Ils furent entendus le même jour par un agent du service de police judiciaire, section police des étrangers et des jeux, de la gendarmerie grande-ducale, sur leur identité et l’itinéraire suivi pour venir au Luxembourg.Ils furent en outre entendus séparément en dates respectivement des 5 janvier 2000 et 29 juin 2001 par un agent du ministère de la Justice sur les motifs à la base de leur demande d’asile.

Par décision du 23 janvier 2002, notifiée en date du 4 mars 2002, le ministre de la Justice informa les consorts …-… que leur demande avait été rejetée aux motifs que les craintes de persécution par eux invoquées en raison de leur appartenance à la communauté des témoins de Jehowa laisseraient d’être établies et que par ailleurs il y aurait lieu de mettre en doute la véracité de leurs déclarations, ceci eu égard à certaines contradictions concernant les problèmes invoqués du père de Monsieur …. Le ministre a finalement relevé que même à supposer les faits relatés établis, force serait de constater que les consorts …-… n’auraient pas rapporté la preuve d’avoir entrepris toutes les démarches possibles dans leur pays d’origine afin d’épuiser les voies de recours internes à leur disposition.

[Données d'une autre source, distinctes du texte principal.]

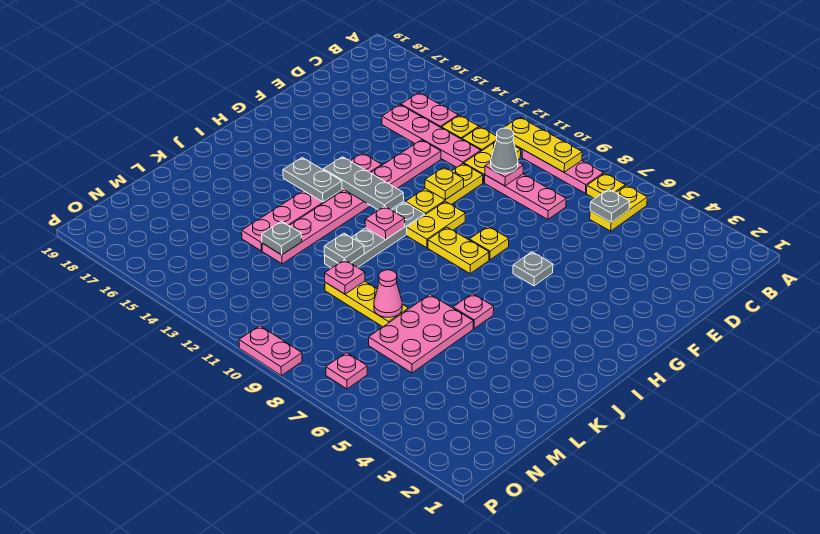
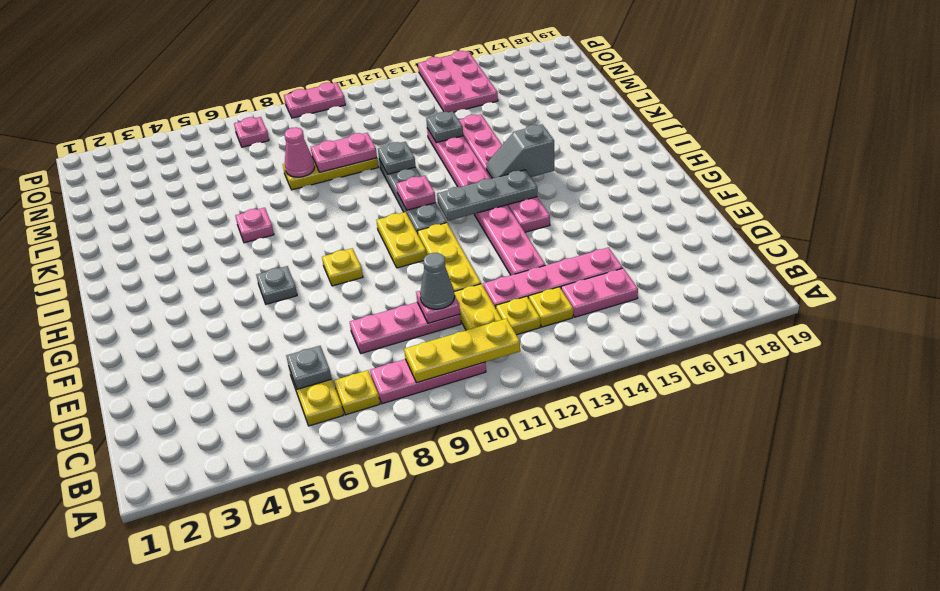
yellow plate F11 level 2 -> none
yellow plate H8:H9 level 1 -> none
grey plate I14:I15 level 2 -> grey slope I14:I15 level 2 top 15
pink plate K6:M7 level 1 -> pink plate N14:P15 level 1
pink plate L10 level 2 -> pink plate L9:L10 level 2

Par lettre du 2 avril 2002, les consorts …-… introduisirent, par le biais de leur mandataire, un recours gracieux à l’encontre de la décision ministérielle prévisée du 23 janvier 2002.

Par décision du 16 avril 2002, le ministre de la Justice confirma sa décision négative antérieure.

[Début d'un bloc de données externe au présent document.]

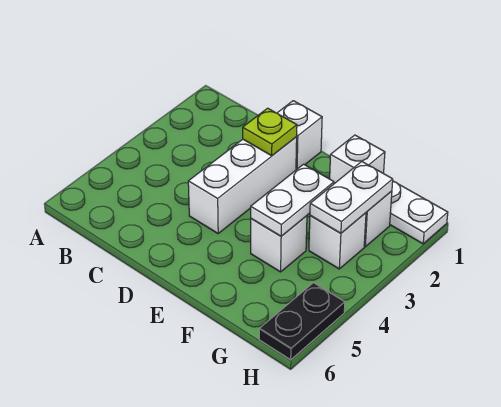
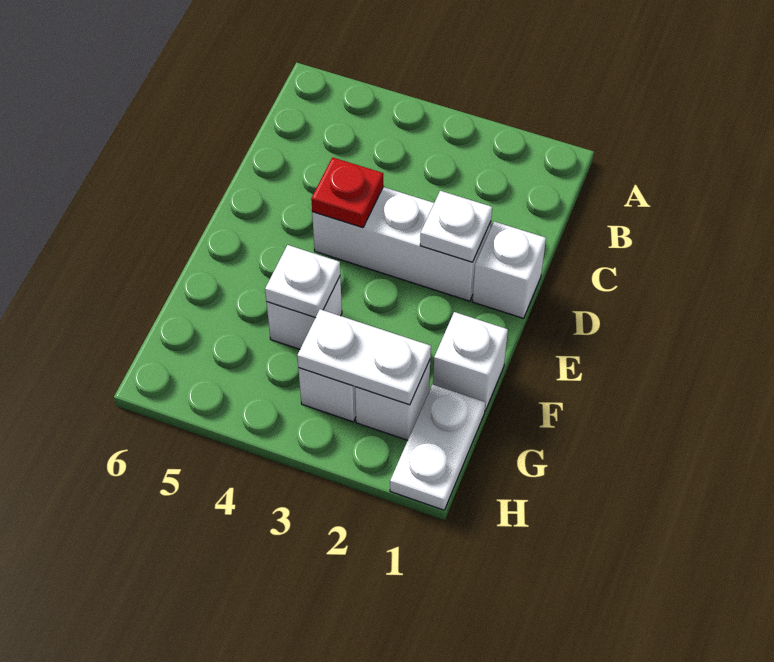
lime plate D2 level 2 -> white plate D2 level 2
none -> red plate D4 level 2
white plate F3:F4 level 2 -> white plate F4 level 2
black plate H5:H6 level 1 -> none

Par requête déposée en date du 16 mai 2002, les consorts …-… ont fait introduire un recours en réformation à l’encontre des décisions ministérielles préviseés des 23 janvier et 16 avril 2002.

L’article 12 de la loi modifiée du 3 avril 1996 portant création 1. d’une procédure relative à l’examen d’une demande d’asile, 2. d’un régime de protection temporaire instaurant un recours au fond en matière de demandes d’asile déclarées non fondées, le tribunal est compétent pour connaître du recours en réformation, qui est recevable pour avoir été introduit dans les formes et délai de la loi.

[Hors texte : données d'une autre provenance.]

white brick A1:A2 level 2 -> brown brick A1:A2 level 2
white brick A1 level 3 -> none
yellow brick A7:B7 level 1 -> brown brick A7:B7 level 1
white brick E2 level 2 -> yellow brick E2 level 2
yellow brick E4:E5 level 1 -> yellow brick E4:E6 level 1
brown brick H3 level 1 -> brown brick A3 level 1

A l’appui de leur recours, les demandeurs exposent être de nationalité russe et appartenir, quant à leur confession, à la communauté des témoins de Jehowa, ainsi qu’avoir fuit leur pays d’origine après avoir fait personnellement l’objet de discriminations et de mauvais traitements par les autorités russes et par des bandes organisées et ce uniquement en raison de leur appartenance à la communauté des témoins de Jehowa. Ils font valoir à cet égard que le père de Monsieur … aurait été arrêté à leur domicile en date du 15 mars 1999 et condamné le 20 avril 1999 à trois ans de prison avec sursis et deux ans de travaux forcés sur base de l’article 282, partie II du code pénal de la Fédération de Russie relatif à la propagande de l’intolérance religieuse. Ils signalent que leur départ de leur pays d’origine aurait également été motivé par le fait que Monsieur … aurait été agressé en février 1999 lorsqu’il rentrait dans son immeuble, étant entendu que ces agressions se seraient concrétisées par des coups, des injures, ainsi que des menaces de mort s’il restait en Russie. Les demandeurs font état d’une deuxième agression à l’égard de Monsieur … en date du 15 avril 1999 lorsqu’il se trouvait sur le chemin de l’école, ainsi que du fait que le véhicule de Madame … aurait été incendié en date du 4 mars 1999 et qu’elle-même aurait été victime d’une agression en date du 19 avril 1999 par un groupe de personnes portant l’uniforme nationaliste l’ayant frappée et menacée de mort tout en lui demandant d’arrêter ses activités religieuses et en la traitant de « traître de la nation russe », ainsi que du fait que malgré la plainte par eux déposée auprès des autorités policières russes, aucune suite n’aurait été donnée à celle-ci. Dans la mesure où ils ne se seraient dès lors plus sentis en sécurité dans leur pays et qu’ils n’auraient plus pu y pratiquer leur religion en toute liberté, ils auraient décidé de prendre la fuite afin de ne pas subir le même sort que leur père respectivement époux.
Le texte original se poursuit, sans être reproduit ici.